The Torah portion of Matos begins with the laws of vows and the nullification and absolution thereof.1

Taking a vow means that an individual imposes a specific stricture upon himself, prohibiting himself from deriving benefit from something that otherwise would be permitted.

By and large, vows can be annulled by a father, husband or sage, either through absolution (shi’eilah), invalidation (hafarah), or annulment (hatarah).

The Rambam2 makes the following statements regarding vows:

“He who vows in order to be morally upright and amend his actions is considered quick-sighted and praiseworthy. E.g., a glutton who forbids himself to eat meat for a year or two …. All are valid means of serving G‑d. It is with regard to such vows that our Sages state:3 ‘Vows are a fence for abstinence.’ ”

The Rambam goes on to say:4 “Although these [vows] are a form of [divine] service, a person should not make numerous prohibitory vows, nor should he customarily do so. Rather, he should abstain from those things that should be abstained from without resorting to vows.”

In Hilchos De’os the Rambam writes:5 “Our Sages have commanded that we only refrain from those things that the Torah told us to refrain from …. Thus our Sages said:6 ‘Does it not suffice that which the Torah prohibited; you forbid yourself other things as well?!’ ”

We thus have three kinds of spiritual service: a) abstaining from permissible things by means of a vow; b) abstaining without resorting to a vow; c) not abstaining from permissible matters.

How are we to reconcile these three different forms of service?

In fact, the Rambam addresses three groups of people, each on a different spiritual plane.7

When one is on a lowly level, one must abstain from non-essential permissible matters, since chasing after them has a deleterious spiritual effect. An individual who by his very nature is drawn to worldly pleasures must resort to a vow in order to keep himself from over-indulging.

Then there is the individual who is on a higher spiritual plane. It is unnecessary for such a person to vow in order to refrain from physical delights. Still, since this person has yet to attain a truly lofty level, he too must limit his involvement.

Finally, there is the person who has attained a superior level of holiness. Such an individual need not fear that partaking in a physical matter will cause a spiritual descent. Rather, such a person is commanded to occupy himself with physical matters, refining and elevating the permissible to his or her level of sanctity. As the verse says:8 “Know Him in all your ways.”

In light of the above, we also understand the nullification and absolution of vows in the context of man’s spiritual service:

When one prohibits oneself from partaking in things that are in and of themselves permissible, it is possible for one’s father, husband or sage9 to elevate that individual to a higher level, such that the person need no longer be bound by his or her vow.

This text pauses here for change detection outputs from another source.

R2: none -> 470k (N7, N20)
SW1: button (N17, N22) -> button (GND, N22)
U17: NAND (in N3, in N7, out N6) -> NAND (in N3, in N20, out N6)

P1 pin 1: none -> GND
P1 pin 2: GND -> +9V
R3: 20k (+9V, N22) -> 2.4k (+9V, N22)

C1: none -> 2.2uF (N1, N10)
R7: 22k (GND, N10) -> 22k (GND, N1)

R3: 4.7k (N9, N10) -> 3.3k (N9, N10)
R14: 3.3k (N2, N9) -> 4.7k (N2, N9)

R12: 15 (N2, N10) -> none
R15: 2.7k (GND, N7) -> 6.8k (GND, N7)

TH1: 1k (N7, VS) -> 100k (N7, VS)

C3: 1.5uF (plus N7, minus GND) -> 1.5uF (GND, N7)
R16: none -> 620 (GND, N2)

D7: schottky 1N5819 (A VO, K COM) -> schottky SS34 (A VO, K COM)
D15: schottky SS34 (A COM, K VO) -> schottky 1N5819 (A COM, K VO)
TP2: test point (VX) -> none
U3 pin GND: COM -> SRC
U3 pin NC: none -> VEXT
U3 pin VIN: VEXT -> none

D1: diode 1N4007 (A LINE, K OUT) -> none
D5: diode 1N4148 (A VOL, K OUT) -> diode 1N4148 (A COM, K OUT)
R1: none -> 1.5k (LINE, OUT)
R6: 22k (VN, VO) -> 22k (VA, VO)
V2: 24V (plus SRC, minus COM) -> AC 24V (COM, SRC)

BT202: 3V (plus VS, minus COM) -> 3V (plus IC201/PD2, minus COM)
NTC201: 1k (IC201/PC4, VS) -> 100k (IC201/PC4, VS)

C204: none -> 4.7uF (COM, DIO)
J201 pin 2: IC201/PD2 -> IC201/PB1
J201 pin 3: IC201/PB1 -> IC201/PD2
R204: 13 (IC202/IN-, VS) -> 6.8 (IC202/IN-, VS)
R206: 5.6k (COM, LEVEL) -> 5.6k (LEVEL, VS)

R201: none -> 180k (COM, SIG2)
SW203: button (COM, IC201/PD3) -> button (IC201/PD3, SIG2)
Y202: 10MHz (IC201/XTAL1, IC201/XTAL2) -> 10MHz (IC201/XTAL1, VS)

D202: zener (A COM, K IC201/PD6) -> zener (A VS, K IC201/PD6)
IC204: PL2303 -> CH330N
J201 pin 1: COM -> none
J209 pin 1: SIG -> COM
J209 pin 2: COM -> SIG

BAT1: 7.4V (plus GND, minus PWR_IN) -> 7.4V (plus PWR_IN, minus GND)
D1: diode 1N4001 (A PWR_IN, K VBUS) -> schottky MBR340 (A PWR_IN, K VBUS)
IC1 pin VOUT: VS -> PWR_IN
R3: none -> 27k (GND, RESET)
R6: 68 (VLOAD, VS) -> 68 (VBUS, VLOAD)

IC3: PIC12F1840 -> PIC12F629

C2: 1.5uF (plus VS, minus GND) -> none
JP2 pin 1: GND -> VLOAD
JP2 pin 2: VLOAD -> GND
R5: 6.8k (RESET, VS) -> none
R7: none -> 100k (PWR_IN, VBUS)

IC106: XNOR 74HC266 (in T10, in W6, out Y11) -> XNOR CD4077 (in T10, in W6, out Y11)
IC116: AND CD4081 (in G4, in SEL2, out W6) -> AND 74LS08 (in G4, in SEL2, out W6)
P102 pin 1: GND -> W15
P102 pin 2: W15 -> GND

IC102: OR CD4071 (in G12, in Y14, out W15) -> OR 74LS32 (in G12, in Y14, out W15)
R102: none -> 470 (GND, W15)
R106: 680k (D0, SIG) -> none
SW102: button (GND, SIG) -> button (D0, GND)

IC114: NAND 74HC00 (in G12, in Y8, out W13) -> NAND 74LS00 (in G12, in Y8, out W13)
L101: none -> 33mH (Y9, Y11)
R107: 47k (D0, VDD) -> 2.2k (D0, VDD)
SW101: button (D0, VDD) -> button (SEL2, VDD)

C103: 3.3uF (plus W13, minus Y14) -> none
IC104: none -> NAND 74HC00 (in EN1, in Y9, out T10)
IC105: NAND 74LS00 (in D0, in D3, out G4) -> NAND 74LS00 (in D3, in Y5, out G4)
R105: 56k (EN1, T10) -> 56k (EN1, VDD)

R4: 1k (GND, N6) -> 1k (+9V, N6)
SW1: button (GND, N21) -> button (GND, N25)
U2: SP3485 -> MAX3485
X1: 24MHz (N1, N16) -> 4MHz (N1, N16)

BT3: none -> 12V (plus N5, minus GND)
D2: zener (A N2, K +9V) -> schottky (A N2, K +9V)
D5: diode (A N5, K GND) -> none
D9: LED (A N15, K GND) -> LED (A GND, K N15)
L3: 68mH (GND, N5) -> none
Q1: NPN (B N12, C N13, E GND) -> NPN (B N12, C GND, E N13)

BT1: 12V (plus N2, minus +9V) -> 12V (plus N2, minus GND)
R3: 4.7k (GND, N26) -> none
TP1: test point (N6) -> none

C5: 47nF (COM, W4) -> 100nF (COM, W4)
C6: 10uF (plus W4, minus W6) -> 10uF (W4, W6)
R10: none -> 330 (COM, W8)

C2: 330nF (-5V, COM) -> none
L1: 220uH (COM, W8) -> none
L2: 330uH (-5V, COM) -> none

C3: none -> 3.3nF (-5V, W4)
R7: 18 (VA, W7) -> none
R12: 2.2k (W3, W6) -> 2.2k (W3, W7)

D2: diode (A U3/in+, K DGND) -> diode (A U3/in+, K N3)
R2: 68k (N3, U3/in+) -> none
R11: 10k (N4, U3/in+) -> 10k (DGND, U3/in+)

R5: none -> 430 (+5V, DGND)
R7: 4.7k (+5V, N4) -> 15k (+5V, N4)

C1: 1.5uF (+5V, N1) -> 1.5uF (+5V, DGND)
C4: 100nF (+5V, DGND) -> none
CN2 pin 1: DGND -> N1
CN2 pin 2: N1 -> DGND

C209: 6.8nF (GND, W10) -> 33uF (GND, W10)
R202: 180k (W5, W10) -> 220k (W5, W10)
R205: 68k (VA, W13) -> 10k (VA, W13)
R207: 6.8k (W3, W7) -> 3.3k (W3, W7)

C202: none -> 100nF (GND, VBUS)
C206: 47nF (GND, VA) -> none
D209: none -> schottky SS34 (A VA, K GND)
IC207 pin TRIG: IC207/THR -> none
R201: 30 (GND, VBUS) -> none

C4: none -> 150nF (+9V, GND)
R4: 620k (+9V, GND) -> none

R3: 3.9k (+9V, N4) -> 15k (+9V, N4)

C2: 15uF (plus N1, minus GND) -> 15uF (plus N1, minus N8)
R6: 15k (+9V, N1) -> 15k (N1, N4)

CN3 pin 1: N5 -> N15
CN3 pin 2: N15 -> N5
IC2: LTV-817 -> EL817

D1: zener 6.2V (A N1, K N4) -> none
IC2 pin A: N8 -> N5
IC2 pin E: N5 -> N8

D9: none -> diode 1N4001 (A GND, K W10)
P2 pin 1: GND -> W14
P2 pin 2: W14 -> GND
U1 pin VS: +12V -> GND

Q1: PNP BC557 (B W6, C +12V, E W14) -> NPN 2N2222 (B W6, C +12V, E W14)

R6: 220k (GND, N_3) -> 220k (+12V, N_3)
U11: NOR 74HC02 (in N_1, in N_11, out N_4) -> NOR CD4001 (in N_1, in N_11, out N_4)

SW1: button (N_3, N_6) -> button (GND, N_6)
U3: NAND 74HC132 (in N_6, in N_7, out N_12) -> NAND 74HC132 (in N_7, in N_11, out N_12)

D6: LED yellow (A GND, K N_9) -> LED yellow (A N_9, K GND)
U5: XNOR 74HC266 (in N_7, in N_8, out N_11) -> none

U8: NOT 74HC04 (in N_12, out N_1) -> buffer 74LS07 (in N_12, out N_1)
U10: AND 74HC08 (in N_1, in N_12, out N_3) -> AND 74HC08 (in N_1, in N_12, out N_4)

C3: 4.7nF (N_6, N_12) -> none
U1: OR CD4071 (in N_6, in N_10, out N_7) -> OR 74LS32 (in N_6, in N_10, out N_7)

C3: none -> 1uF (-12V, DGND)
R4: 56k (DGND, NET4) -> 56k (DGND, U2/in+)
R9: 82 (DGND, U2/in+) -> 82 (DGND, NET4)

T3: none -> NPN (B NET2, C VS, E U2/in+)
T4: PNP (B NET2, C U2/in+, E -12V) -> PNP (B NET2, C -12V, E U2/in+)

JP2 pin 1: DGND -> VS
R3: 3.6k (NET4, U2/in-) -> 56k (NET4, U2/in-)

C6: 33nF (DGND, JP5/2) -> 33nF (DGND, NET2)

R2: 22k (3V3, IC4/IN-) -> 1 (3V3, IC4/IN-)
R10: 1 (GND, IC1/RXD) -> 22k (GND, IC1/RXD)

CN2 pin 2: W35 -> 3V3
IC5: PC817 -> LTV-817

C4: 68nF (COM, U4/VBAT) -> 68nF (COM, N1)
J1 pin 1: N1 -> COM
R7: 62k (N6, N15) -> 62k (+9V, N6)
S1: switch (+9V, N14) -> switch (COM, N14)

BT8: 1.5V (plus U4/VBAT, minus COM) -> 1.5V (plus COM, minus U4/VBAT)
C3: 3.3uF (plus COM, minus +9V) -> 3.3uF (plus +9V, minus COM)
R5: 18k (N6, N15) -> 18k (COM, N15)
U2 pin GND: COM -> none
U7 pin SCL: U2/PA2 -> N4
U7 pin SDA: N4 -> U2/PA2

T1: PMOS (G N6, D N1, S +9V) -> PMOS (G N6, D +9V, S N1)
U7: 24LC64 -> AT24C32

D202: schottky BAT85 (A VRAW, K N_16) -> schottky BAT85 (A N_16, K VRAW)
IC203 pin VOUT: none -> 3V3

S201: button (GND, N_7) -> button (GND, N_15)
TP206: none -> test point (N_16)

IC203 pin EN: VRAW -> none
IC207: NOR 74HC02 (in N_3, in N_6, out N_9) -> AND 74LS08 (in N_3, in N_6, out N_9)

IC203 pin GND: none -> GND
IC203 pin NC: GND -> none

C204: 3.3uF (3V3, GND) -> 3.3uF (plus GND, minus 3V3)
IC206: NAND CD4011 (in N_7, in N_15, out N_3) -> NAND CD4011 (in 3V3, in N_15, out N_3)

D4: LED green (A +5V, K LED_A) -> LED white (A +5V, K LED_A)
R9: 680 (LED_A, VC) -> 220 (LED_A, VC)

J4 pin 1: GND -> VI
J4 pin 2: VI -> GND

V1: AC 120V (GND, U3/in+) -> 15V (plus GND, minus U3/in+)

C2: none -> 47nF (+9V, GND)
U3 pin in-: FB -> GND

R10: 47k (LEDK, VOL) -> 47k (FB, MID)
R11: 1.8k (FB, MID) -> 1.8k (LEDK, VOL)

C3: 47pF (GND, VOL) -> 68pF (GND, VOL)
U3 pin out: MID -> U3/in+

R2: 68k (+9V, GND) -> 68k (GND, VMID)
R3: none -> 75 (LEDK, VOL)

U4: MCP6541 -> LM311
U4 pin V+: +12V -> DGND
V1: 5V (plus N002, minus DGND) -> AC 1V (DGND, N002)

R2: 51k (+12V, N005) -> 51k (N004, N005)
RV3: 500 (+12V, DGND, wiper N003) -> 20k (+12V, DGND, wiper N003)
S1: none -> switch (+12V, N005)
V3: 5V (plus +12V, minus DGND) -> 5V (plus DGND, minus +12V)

Here as well, there are two distinct aspects:

a) The person might only be elevated to a level at which the vow is invalidated (hafarah), i.e., the individual must still remove him or herself from the matters in question, but this can now be accomplished without a vow.

b) Then there is an annulment of the vow (hatarah) , wherein the sage causes so great a degree of holiness to descend upon the individual that the very need to separate himself from permissible worldly matters vanishes.

Rather, the person is able to fully engage in all permissible matters and elevate them to holiness.

Based on Likkutei Sichos , Vol. XXXIII, pp. 186-192.